- Pitcher
- Born: September 27, 1890 Clearfield, Pennsylvania, US
- Died: June 18, 1937 (aged 46) Albany, New York, US
- Batted: RightThrew: Right

MLB debut
- June 30, 1912, for the St. Louis Browns

Last MLB appearance
- September 6, 1919, for the Philadelphia Athletics

MLB statistics
- Win–loss record: 8–16
- Earned run average: 4.37
- Strikeouts: 74
- Stats at Baseball Reference

Teams
- St. Louis Browns (1912–1913); Pittsburgh Rebels (1914); Philadelphia Athletics (1918–1919);

= Willie Adams (1910s pitcher) =

American baseball player

James Irvin Adams (September 27, 1890 – June 18, 1937) was an American pitcher for the St. Louis Browns, Pittsburgh Rebels, and Philadelphia Athletics. He attended Albright College prior to his playing career.

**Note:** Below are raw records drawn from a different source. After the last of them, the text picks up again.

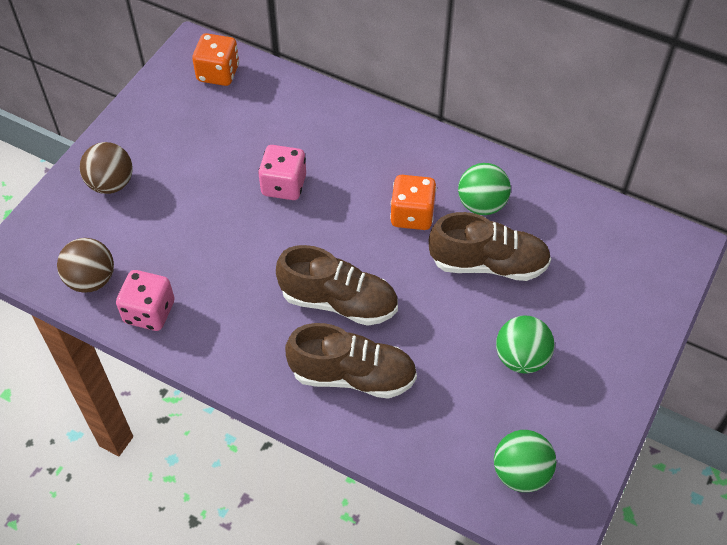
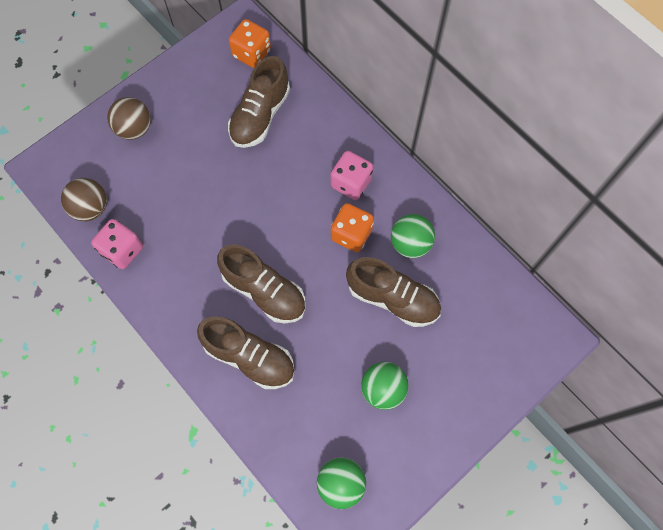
camera: 20 degrees right, 15 degrees up
(255, 130) = (260, 115): none -> brown shoe
(284, 185) = (263, 174): pink dice -> pink dice (351, 183)

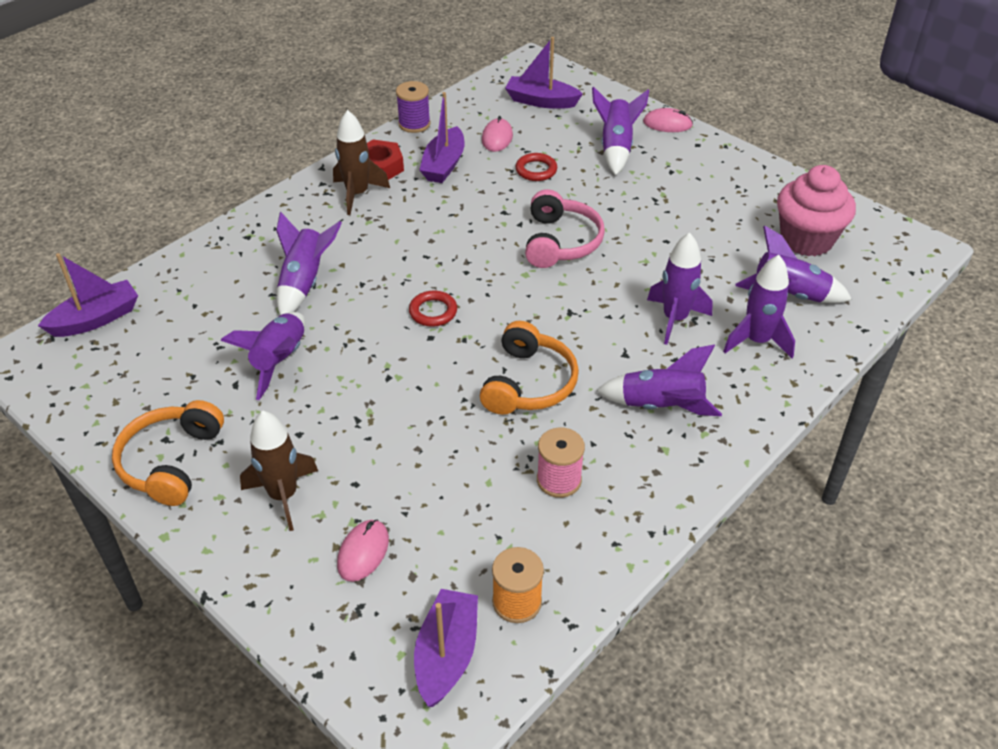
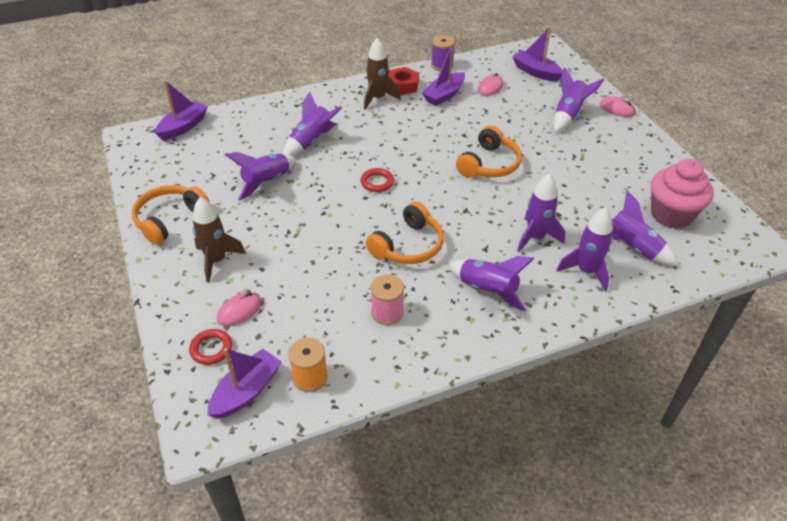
camera: 25 degrees right, 0 degrees up
(96, 319) = (183, 127): purple boat -> purple boat turned 45 degrees counterclockwise
(536, 170) = (503, 114): red ring -> red ring (211, 349)
(560, 242) = (489, 164): pink headphones -> orange headphones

He led the American League in earned runs allowed (83) and hit batters (12) in 1918.

In 5 years he had an 8–16 win–loss record, 65 games, 21 games started, 8 complete games, 30 games finished, 2 saves, 284 1/3 innings pitched, 303 hits allowed, 172 runs allowed, 138 earned runs allowed, 8 home runs allowed, 144 walks allowed, 74 strikeouts, 19 hit batsmen, 8 wild pitches, 1,238 batters faced and a 4.37 ERA.

While an active player in the minor leagues in 1922, Adams suffered a heart attack, which ended his baseball career.

He died in Albany, New York, at the age of 46.